Crisis brings disillusionment to Greece
My Greek friends were very perplexed. “Why did Tayyip Erdogan attack us out of the blue, why did he have to pick on us at this particular moment?” they asked, “After all, it is not true, we are not selling any islands!” Apparently, I could not give them a satisfactory answer, as I said that perhaps he is hitting Greece to show his frustration with the credit agencies that are not upgrading Turkey as highly as he would have wanted, and that maybe he wanted to divert the public’s attention from some worrying signals of a slowdown in the Turkish economy, etc. But they were not convinced and one colleague suggested that the “Turks are jealous because, after all, we remain in the euro and they do not.”
Actually, if there is one positive thing that came out of the recent crucial Eurogroup summit in Brussels, it was that the “Grexit” scenario, at least for the moment, has been left out. Greece stays in, the bailout money is gradually being released with lots of conditions attached, and Antonis Samaras’s government is considered by Europeans as the best option for restructuring the economy.

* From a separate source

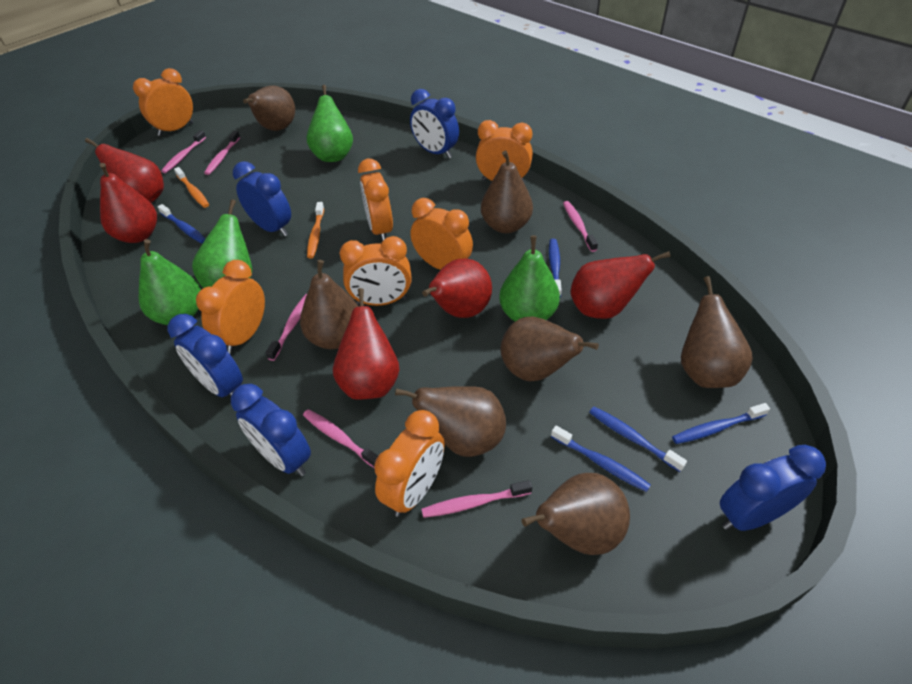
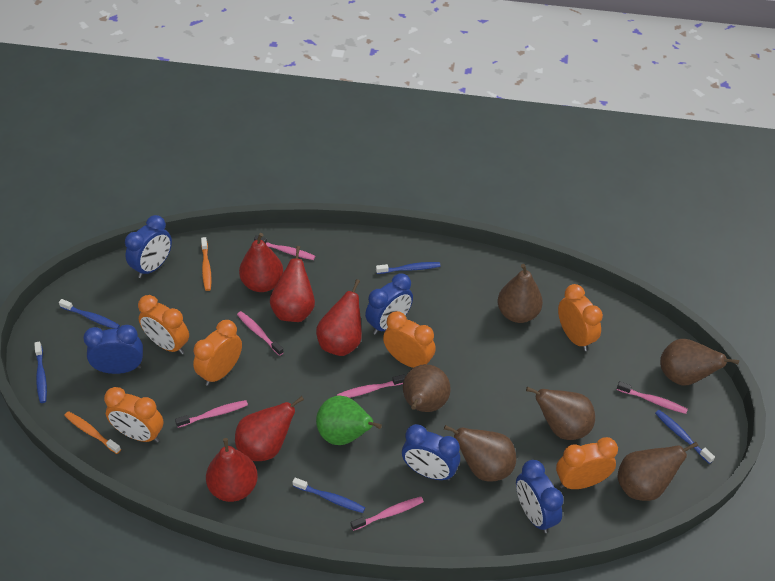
brown pear: 7 -> 6
green pear: 4 -> 1
orange clock: 7 -> 6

However, despite the S&P’s encouraging statement, what is happening on the ground is quite different. Greeks are about to celebrate the festive season, experiencing unbelievable hardship resulting from a dramatic drop in their income. And things are expected to get worse in the new year. More taxes, higher unemployment, more stringent austerity in the hope that an agreed reform privatization program will kick start the economy. If this does not happen, the Greeks fear that the discussion on whether Greece should remain in the Euro may return.

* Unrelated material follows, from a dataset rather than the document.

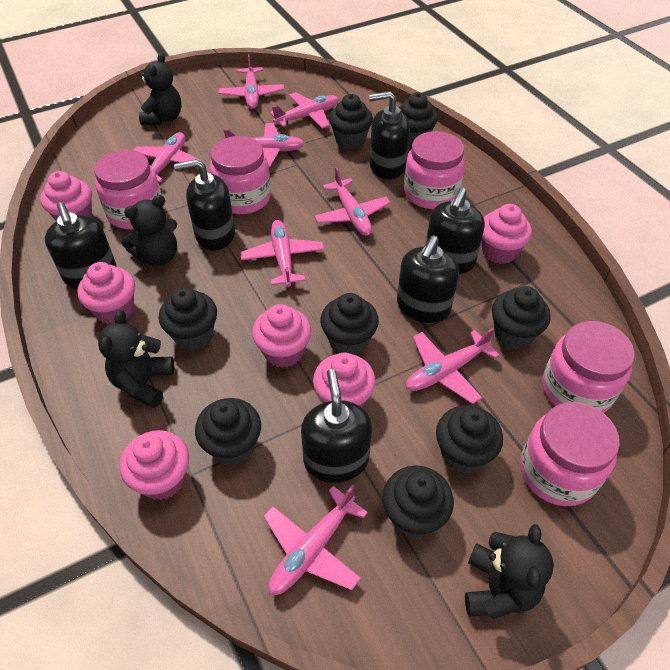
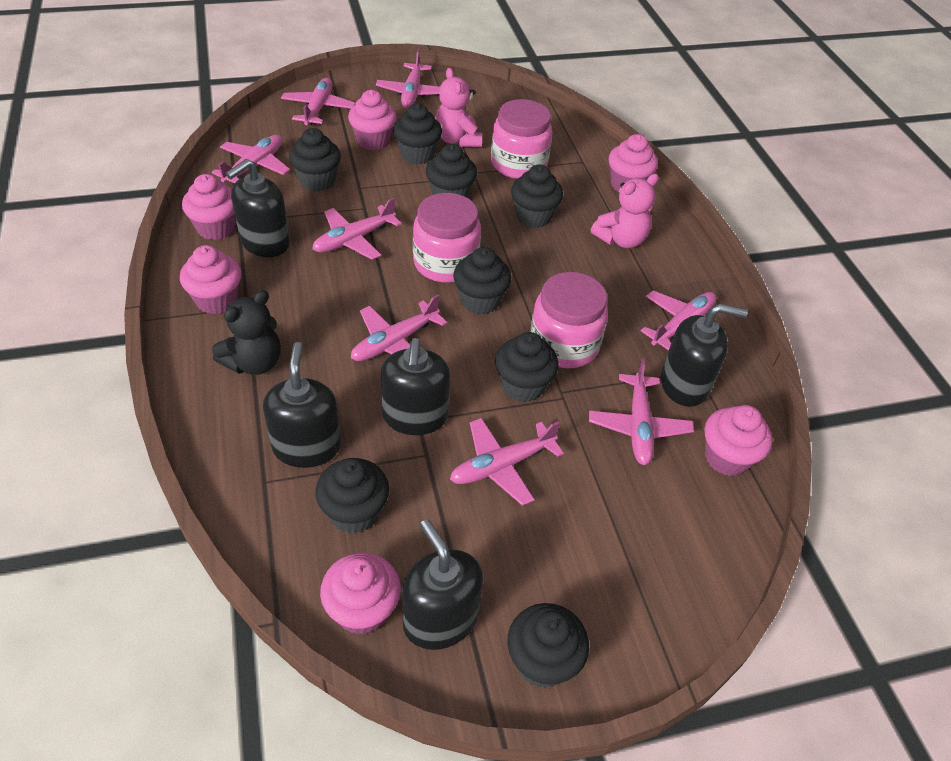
black soap dispenser: 6 -> 5
black teddy bear: 4 -> 1
pink jar: 5 -> 3
pink teddy bear: 0 -> 2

Under normal circumstances, the job belongs to politicians. However, surveys on the opinion trends of Greek society are showing that the crisis has caused a serious blow to the credibility of the old political party system, in place for at least the last thirty years. It revealed a strong need for new faces and new political narratives. A very interesting survey published in the Sunday edition of the Ethnos newspaper showed that a high percentage of respondents, almost 82 percent, are expecting major changes in the political environment of Greece, while more than fifty percent do not trust the current political structure. What is highly indicative of the impact that the crisis had on society is that a large percentage of respondents wish to see fresh faces managing their country’s future prospects, where technocrats and academics figure prominently. This is quite new. Their dismay with the old political personnel is so strong that only 6.4 percent would like to see old faces from the three parties that make up the current coalition in a government position in the case of a political reshuffling in the new year.
Most Greeks are pessimistic about the new year and do not think that the Samaras government will manage to get the country through the reforms. And most of them do not think that the reforms will lead to neither development nor an exit from the current crisis.
But perhaps the most interesting reading of the survey is that after the dynamic public protests of the last two years, most Greeks have now come to the conclusion that while they would like to get rid of the current political parties, they would not like to replace them with radicalized new parties. They prefer the new political formations to come from the center-left or the center-right. That is not good news for the radical wing of the SYRIZA, the main opposition party that has to placate their own extreme leftists. But it is not good news either for the fascists of the Golden Dawn who are seen by most respondents as just a temporary protest movement and not an ideology.
However, nobody can see a fresh face emerging right now as a serious threat to the old political stock; most players are reshuffling the old pack of political cards. Still, we should not exclude surprises.